Last updated on August 29, 2011
I began my career in development policy with an internship at the International Fund for Agricultural Development (IFAD), a specialized agency of the United Nations dedicated to eradicating rural poverty. I had just finished my Masters in December, and I knew I was going to start my PhD the following September, so I was looking for short-term employment to keep me occupied during the spring and fall.
As luck would have it, Quebec’s Ministry of International Relations had organized a number of paid internships in international organizations for recent graduates. One of those internships was with IFAD, in Rome, working with the person in charge of multilateral and interagency affairs.
Back then, the administrator of the United Nations Development Project (UNDP) was Mark Malloch-Brown, a brilliant communicator who had previously worked for The Economist and whose skills as communicator I have admired ever since my time at IFAD, when I had to read a number of his speeches for my work.
Here is what Malloch-Brown writes on famine in an essay for Reuters:
“The best example of why government matters is in Somalia, where there is no central government to speak of and the famine is principally in the area controlled by the ruthless Al-Shabab Islamic militia. By contrast semi-independent, better governed Somaliland and Puntland have weathered the crisis much more effectively.

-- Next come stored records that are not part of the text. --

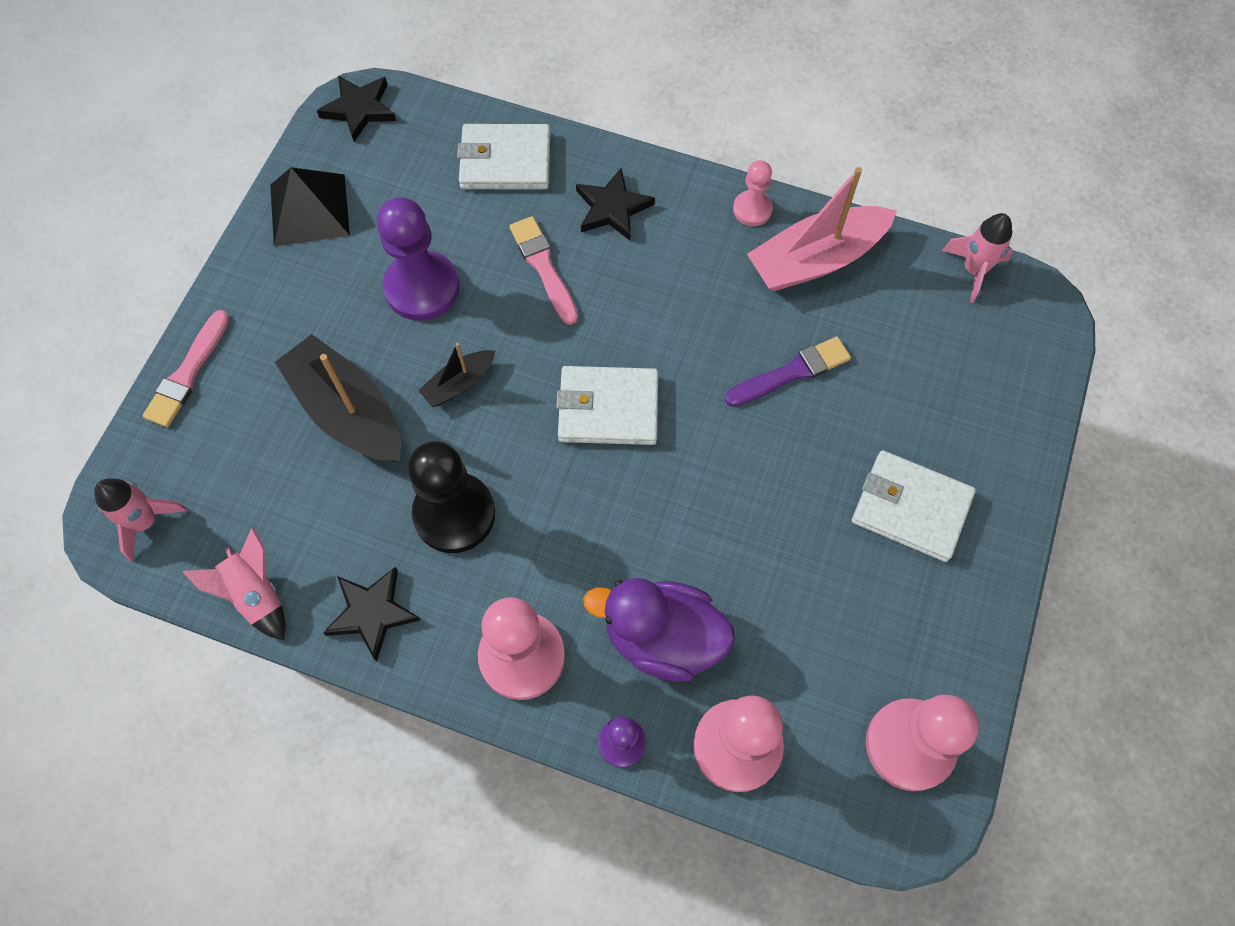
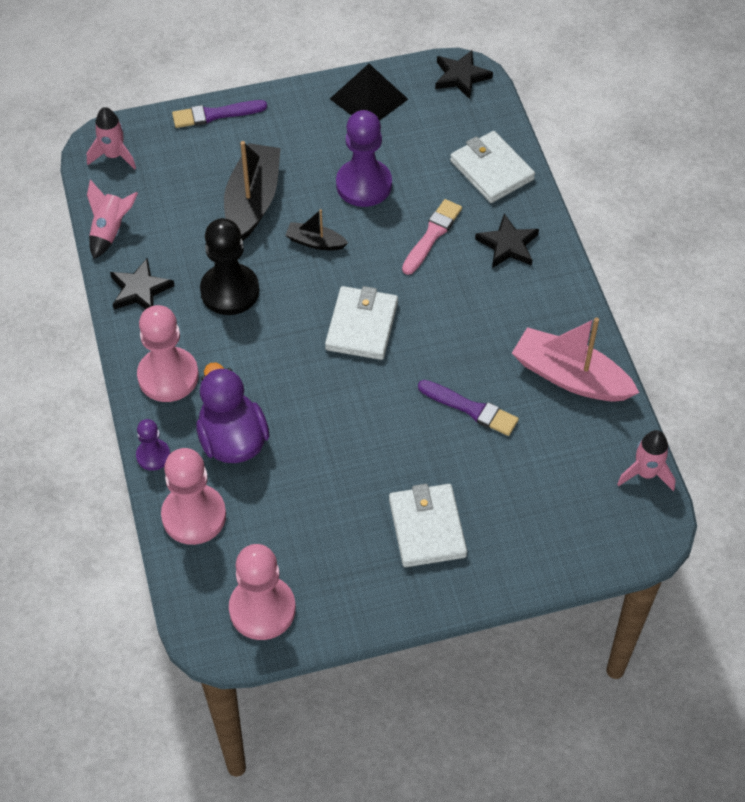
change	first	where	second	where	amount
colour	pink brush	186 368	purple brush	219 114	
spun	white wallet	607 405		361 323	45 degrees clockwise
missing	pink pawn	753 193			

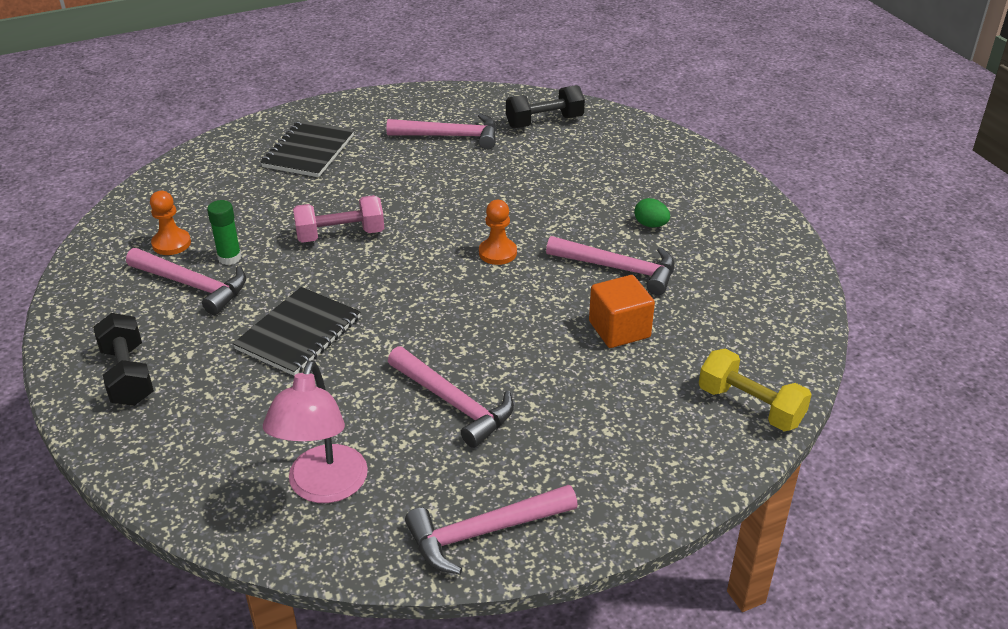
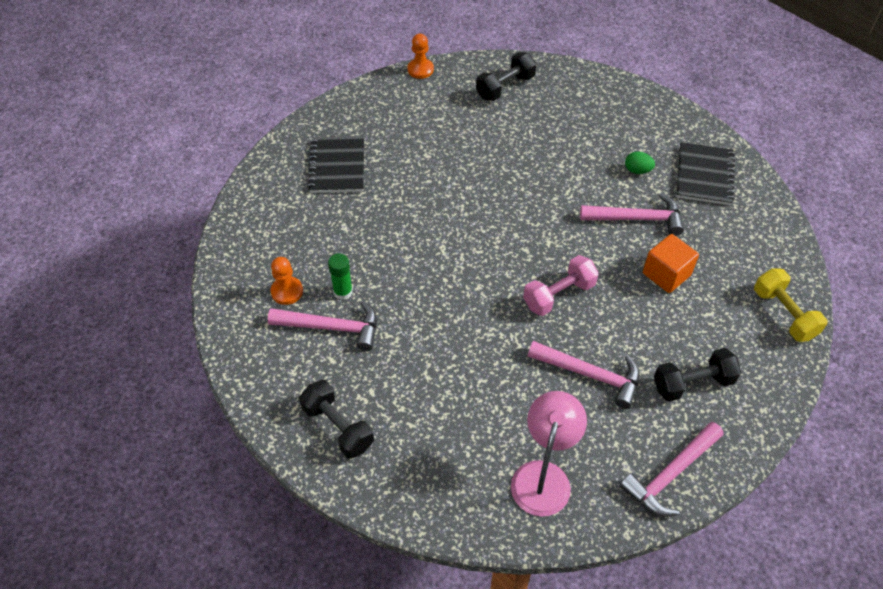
change	first	where	second	where	amount
relocated	orange pawn	498 232		421 56	
spun	pink lamp	315 431		549 454	150 degrees counterclockwise
relocated	pink dumbbell	338 219		561 285	
appeared			black dumbbell	697 375	
relocated	black notebook	296 331		705 173	
spun	yellow dumbbell	755 390		790 305	45 degrees clockwise
missing	pink hammer	441 131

Following the logic that safety from famine follows good leadership and management it may be time for its neighbors and the world to hear Somaliland’s call for international recognition and independence. Its parent is a failed state that might do better broken up.
Whether it is terraced farming in Ethiopia, which conserves dusty highland soils that previously were blown or rained off the hill sides, or the extraordinary success of Bangladesh in recent years of cutting lives lost from tens of thousands to almost zero in the annual monsoons that flood down it’s funnel-shaped center, the examples of successful cheap disaster mitigation and containment are remarkable in poor countries.
Yet as man has found throughout his history, good management can only get you so far in a contest with nature, and today the affected famine region is facing the worst drought in 60 years or more. Man-made defenses might seem not to be able to prevail against the combination of climate change and local environmental degradation that are making populations in this area ever more marginal. Like in Niger in West Africa there seems a risk that this part of East Africa could lapse into an endemic famine situation with almost yearly food crises.”